C. The Lessons of Hutten-Czapska
One obvious feature of the Hutten-Czapska case is the explicit and constant collaboration between two courts—the European and the national—in criticising the domestic legal framework, and in bringing the legislative and executive branches of the State to a more-or-less complete compliance with the standards of rights protection shared by both courts. One can speculate that, should the national court have not been so active in denouncing, over the years, the failures of the legal framework, the ECtHR may not have adopted such a grandiose rhetoric of pilot judgment in finding a systemic defect in the national law. A similar—even though less intricate—pattern of judicial alliance against the national legislature can be found in the first pilot judgment: Broniowski v Poland.67 In both Broniowski and Hutten-Czapska—as in the other pilot-judgments so far—a form of division of labour seems to occur: the constitutional court deals with a general constitutional dimension, while the ECtHR focuses on a concrete case.68 But it is thanks to the generalisation provided by the constitutional court that the traditionally individualised assessment carried on by the Strasbourg Court could eventually be elevated to a more general level, enabling the ECtHR to identify systemic problems. And it is largely thanks to this constitutional framework of analysis provided earlier by the constitutional court that the systemic considerations of the pilot judgments did not appear (to most of the judges, at least) as exceeding the European Court's realm of legitimacy. To a certain extent, one could argue that the national constitutional court provided the grounds of legitimacy for the ECtHR in its pilot judgments rationale.

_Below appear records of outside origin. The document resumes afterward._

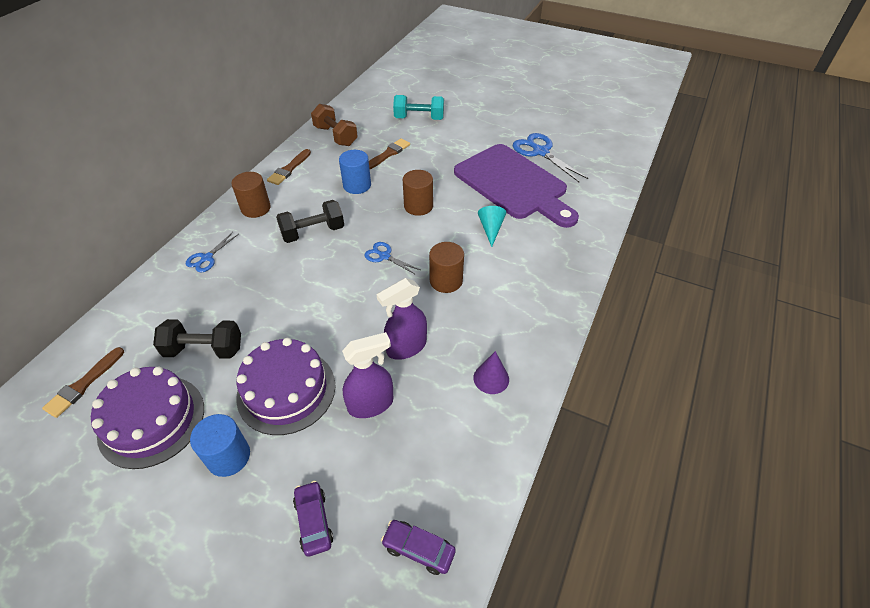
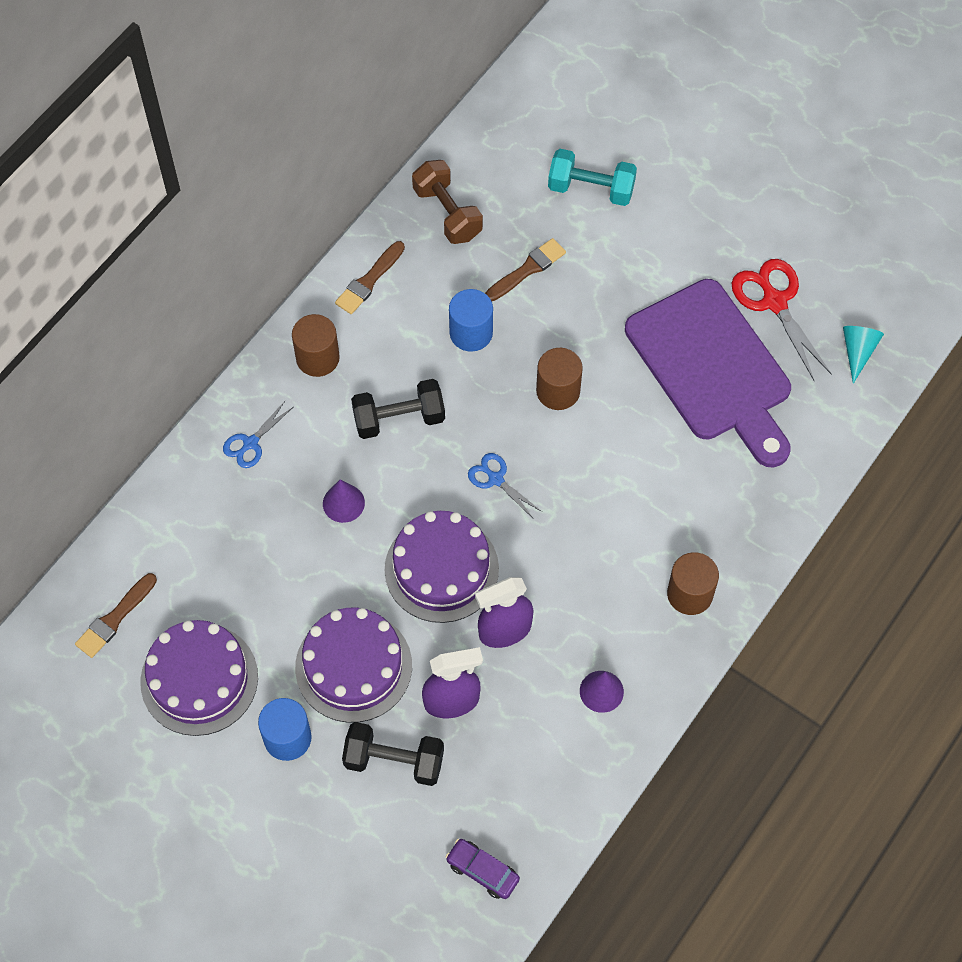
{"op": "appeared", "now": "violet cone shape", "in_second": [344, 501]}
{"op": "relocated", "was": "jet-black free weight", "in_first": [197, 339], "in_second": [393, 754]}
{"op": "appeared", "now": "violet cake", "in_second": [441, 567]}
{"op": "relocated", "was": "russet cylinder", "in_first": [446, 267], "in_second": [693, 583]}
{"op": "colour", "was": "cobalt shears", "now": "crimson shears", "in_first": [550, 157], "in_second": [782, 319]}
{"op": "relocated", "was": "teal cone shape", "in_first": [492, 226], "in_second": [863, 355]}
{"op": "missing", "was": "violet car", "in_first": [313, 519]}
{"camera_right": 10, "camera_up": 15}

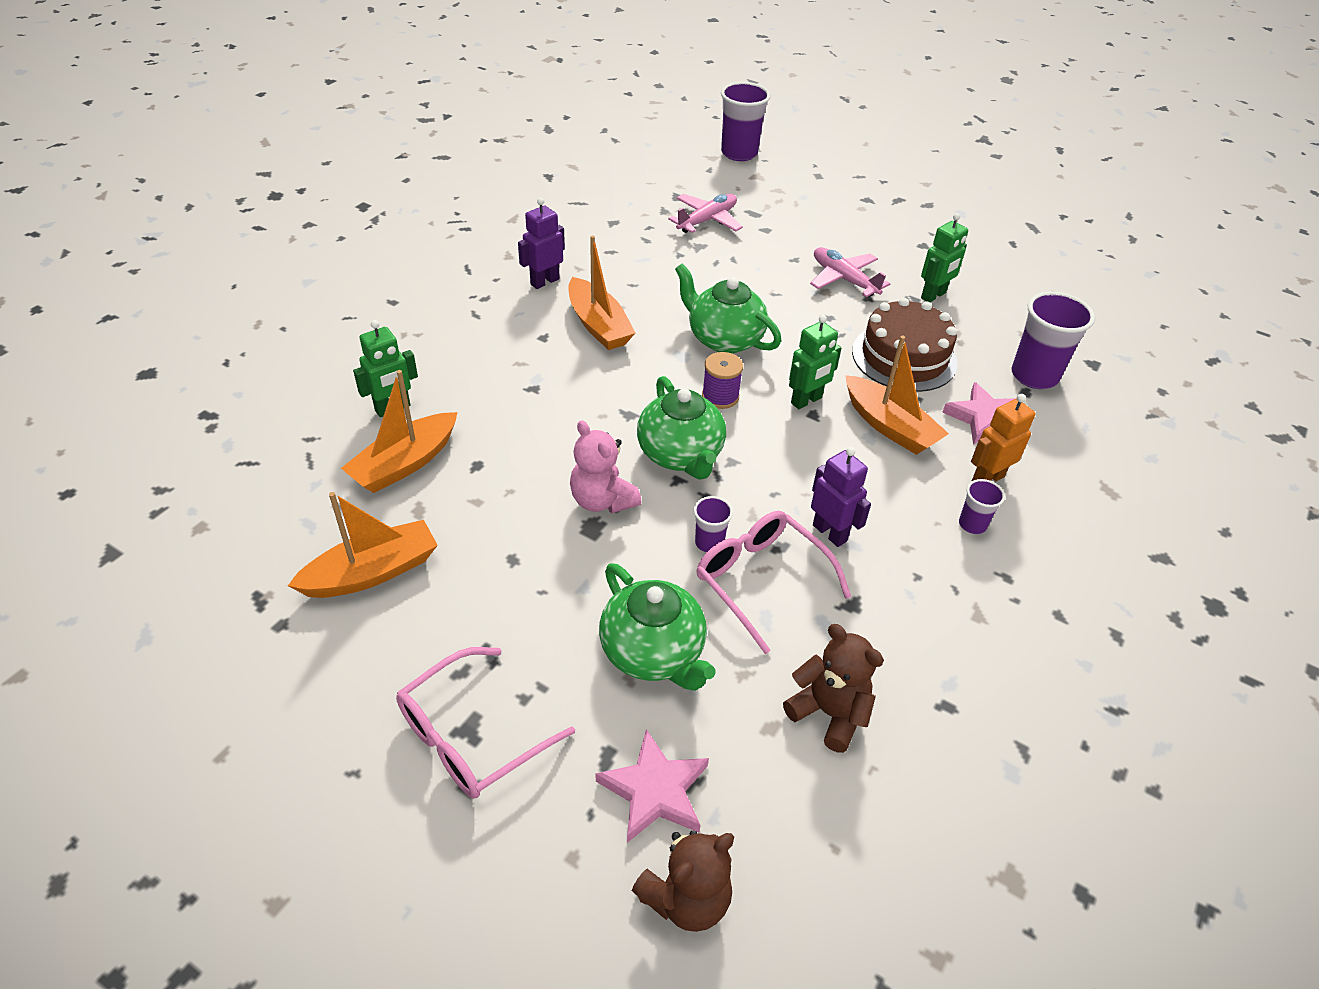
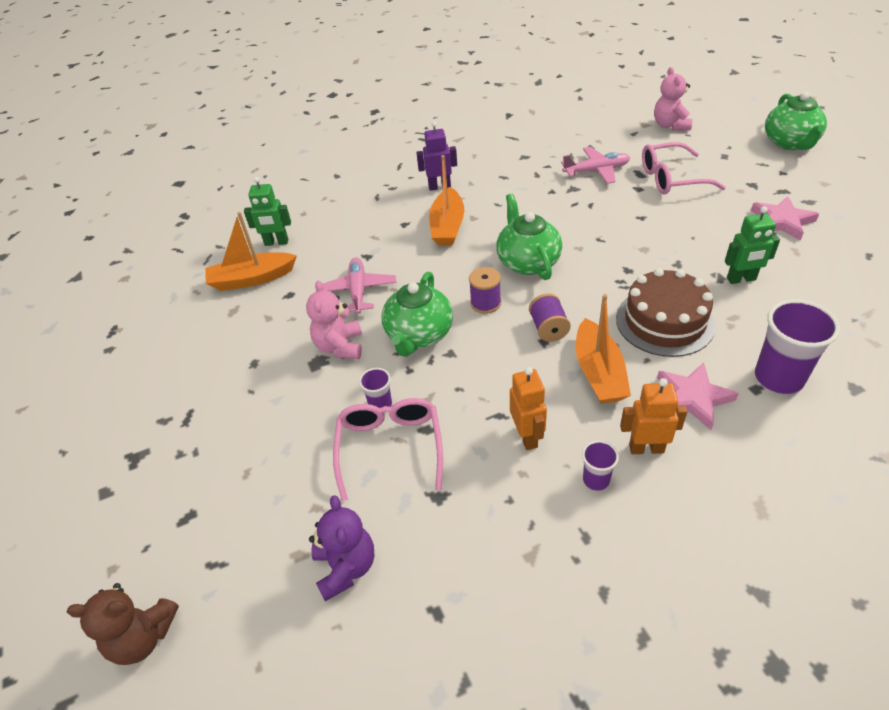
{"op": "colour", "was": "russet stuffed bear", "now": "violet stuffed bear", "in_first": [833, 688], "in_second": [342, 548]}
{"op": "relocated", "was": "pink toy plane", "in_first": [850, 272], "in_second": [359, 285]}
{"op": "appeared", "now": "bright orange robot figure", "in_second": [528, 408]}
{"op": "exchanged", "was": "green robot figure", "now": "violet bobbin", "in_first": [815, 362], "in_second": [550, 317]}
{"op": "relocated", "was": "pink eyeglasses", "in_first": [485, 722], "in_second": [684, 168]}
{"op": "exchanged", "was": "violet beaker", "now": "pink stuffed bear", "in_first": [746, 121], "in_second": [673, 99]}
{"op": "relocated", "was": "pink star", "in_first": [652, 786], "in_second": [785, 218]}
{"op": "relocated", "was": "green tea pot", "in_first": [657, 627], "in_second": [796, 121]}
{"op": "missing", "was": "bright orange boat", "in_first": [363, 545]}
{"op": "missing", "was": "violet robot figure", "in_first": [841, 497]}
{"camera_right": 40, "camera_up": 0}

It is hard to find a more fitting example to illustrate the phenomenon of piercing the veil of the State69—an expression pointing to the disaggregation of States into their different constitutional branches, and to alliances that are formed with one of the branches to castigate another. This is what Helfer and Slaughter identified as a characteristic of supranational adjudication: a supranational tribunal's ability to penetrate the surface of the state,70 and the resulting move away from the fiction of the unitary government.71 As they observe, stripping the State of its unitary façade creates the possibility of direct relationships between the [supranational] tribunals and different governmental institutions such as courts, administrative agencies, and legislative committees.72 This is, of course, precisely what happened in Broniowski, Hutten-Czapska, and more generally, whenever the ECtHR collaborates with a national court against the national executive or legislature. This may be seen as anathema to a traditional idea of sovereignty whereby States present themselves to an international entity and to each other as uniform, homogenous units. But this traditional picture is particularly inappropriate when the protection of human rights is at stake: a citizen has only to gain from this disaggregation when some of the domestic bodies are more favourable to an expansive interpretation of his/her rights than others. In such cases, the intervention of an international body which takes sides with one of the national institutions against another may be a crucial element of a rights-supportive strategy.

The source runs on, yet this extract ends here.